Aubrey's injury problems continued in 2005. He was limited to only 28 games with Akron, and hit .283 with four home runs and 20 RBI. On May 10, he was placed on the disabled list with lower back inflammation, and although he was activated on June 10, he was limited to two at-bats in Akron's game that night due to continued soreness. He eventually was diagnosed with a stress fracture in his lower back, ending his season. On November 18, Aubrey was added to the Indians' 40-man roster.

Aubrey did not participate in spring training activities in due his continued rehab from his back injury. He played in 14 combined games with Single-A Kinston and Double-A Akron, batting .278 with three home runs and 12 RBI. While playing with Akron, Aubrey suffered a right knee strain, which proved to be season-ending. He was recalled as a September call-up for the Indians on September 21, but did not appear in a Major League game due to his injury.

After recovering from his injury, Aubrey played out the season with Kinston and Akron, hitting a combined .277 with 12 home runs and 45 RBI in 65 games.

Aubrey began the season with Akron, batting .277 with two home runs and 16 RBI in 24 games. On May 2, he was promoted to the Triple-A Buffalo Bisons for the first time, and hit .341 with four doubles and 5 RBI in his first 11 games. On May 17, Aubrey was recalled from Buffalo. He made his major league debut that day against the Cincinnati Reds, appearing as a defensive replacement at first base in the eighth inning and popping out in his first at bat. Aubrey collected his first major league hit, a home run, in his first career start on May 18. He hit another home run in his next start on May 21 against the Chicago White Sox. On June 2, he was optioned to Triple-A Buffalo after batting .185 in nine games. Aubrey was recalled again on September 2 when the active rosters expanded. He batted .200 with two home runs and 3 RBI in 15 games with Cleveland in 2008.

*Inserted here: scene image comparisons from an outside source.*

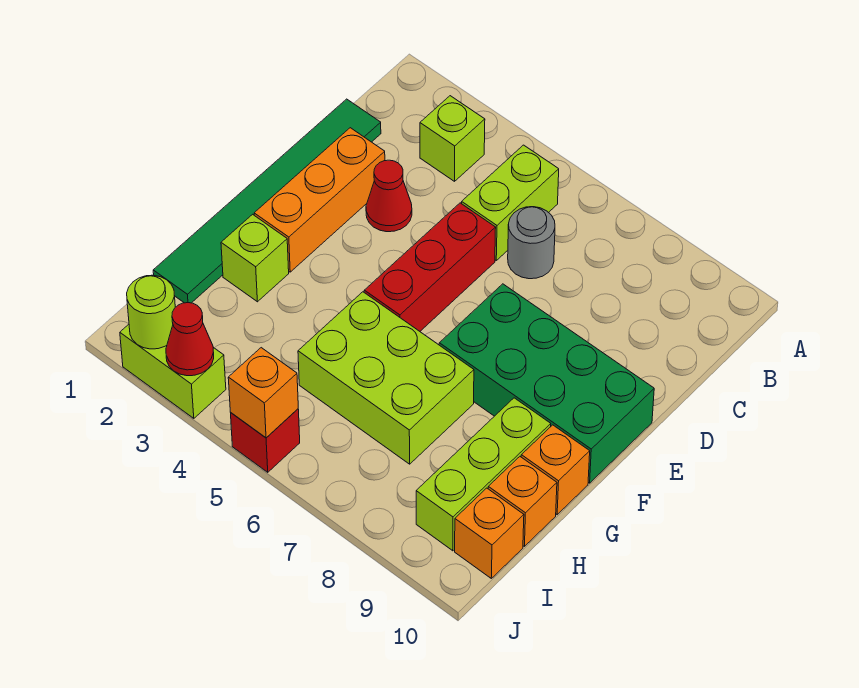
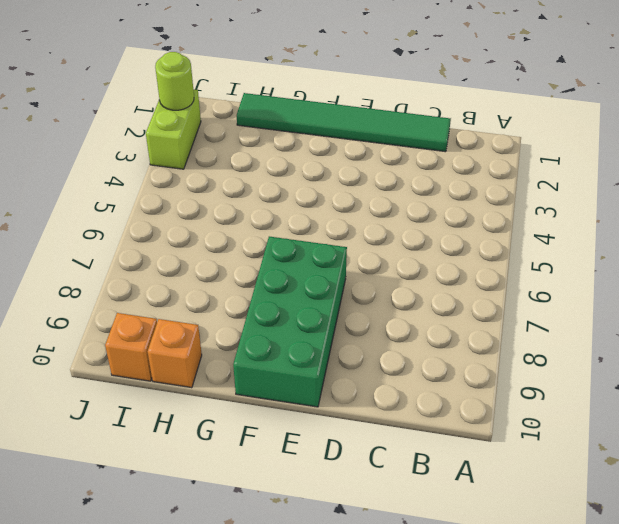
none -> lime brick B3 level 1
none -> lime brick B5:C5 level 1
none -> grey round brick C6 level 1

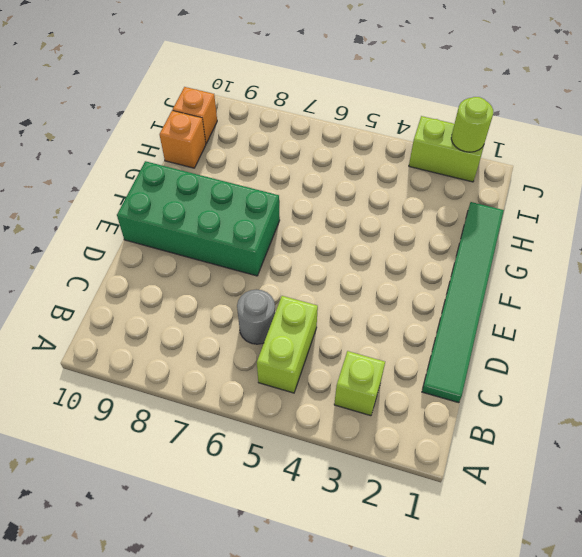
none -> orange brick D2:F2 level 1
none -> red cone D3 level 1
none -> red brick D5:F5 level 1

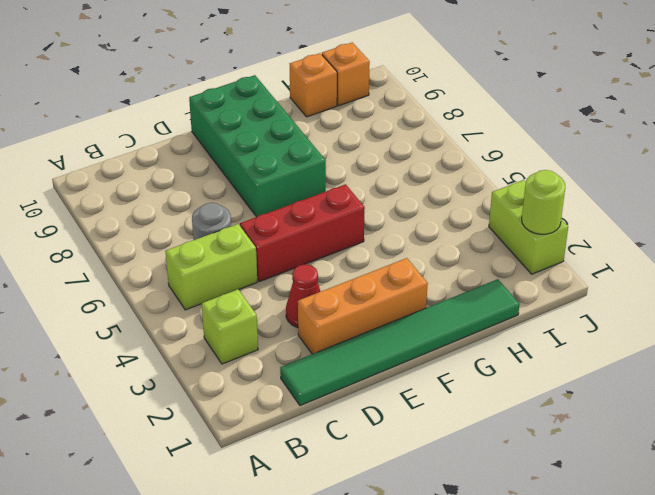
none -> lime brick G2 level 1
none -> lime brick G5:H7 level 1
none -> lime brick G9:I9 level 1

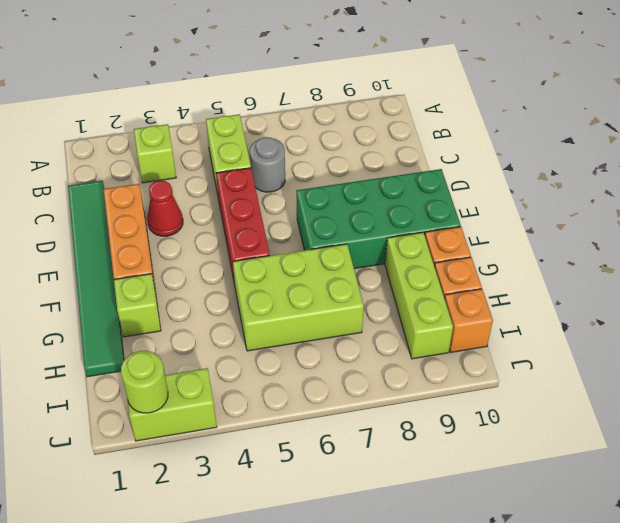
none -> red brick J5 level 1
none -> red cone J3 level 2
none -> orange brick J5 level 2

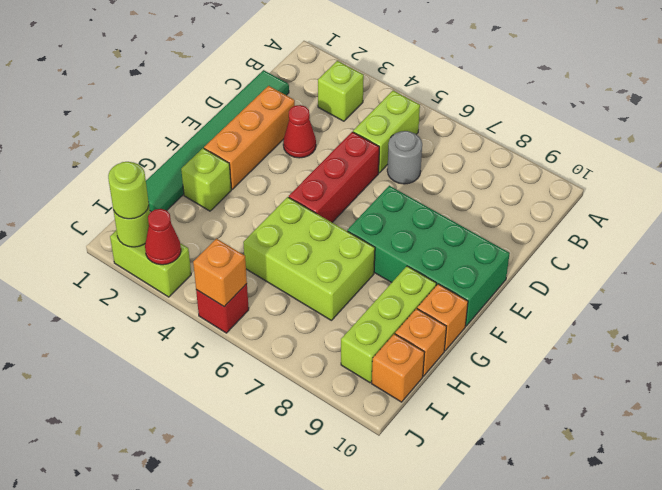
lime round brick J2 level 3 -> none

On January 6, 2009, Aubrey was designated for assignment by the Indians to make room on the 40-man roster for Carl Pavano. Six days later, he cleared waivers and was outrighted to Triple-A Columbus. He attended Indians spring training in 2009 but was sent to minor league camp on March 24. Aubrey began the season with the Triple-A Columbus Clippers, batting .293 with five home runs and 29 RBI in 57 games.

=== Baltimore Orioles ===
On June 24, 2009, Aubrey was traded to the Baltimore Orioles for a player to be named later, and he was assigned to the Triple-A Norfolk Tides. Aubrey was recalled by the Orioles on August 18. In 31 games, he posted a .289 average with four home runs and 14 RBI.

On April 1, 2010, Aubrey was designated for assignment after the Orioles acquired infielder Julio Lugo. He was later assigned to Norfolk, and spent the entire season with the Tides, hitting .235 with 22 home runs and 68 RBI in 102 games.

=== Washington Nationals ===
Aubrey signed a minor league contract with the Washington Nationals on December 20, 2010. On May 14, 2011, Aubrey hit four home runs and drove in seven runs in four at-bats for the Triple-A Syracuse Chiefs. He finished the season batting .273 with 11 home runs and 35 RBI in 82 games.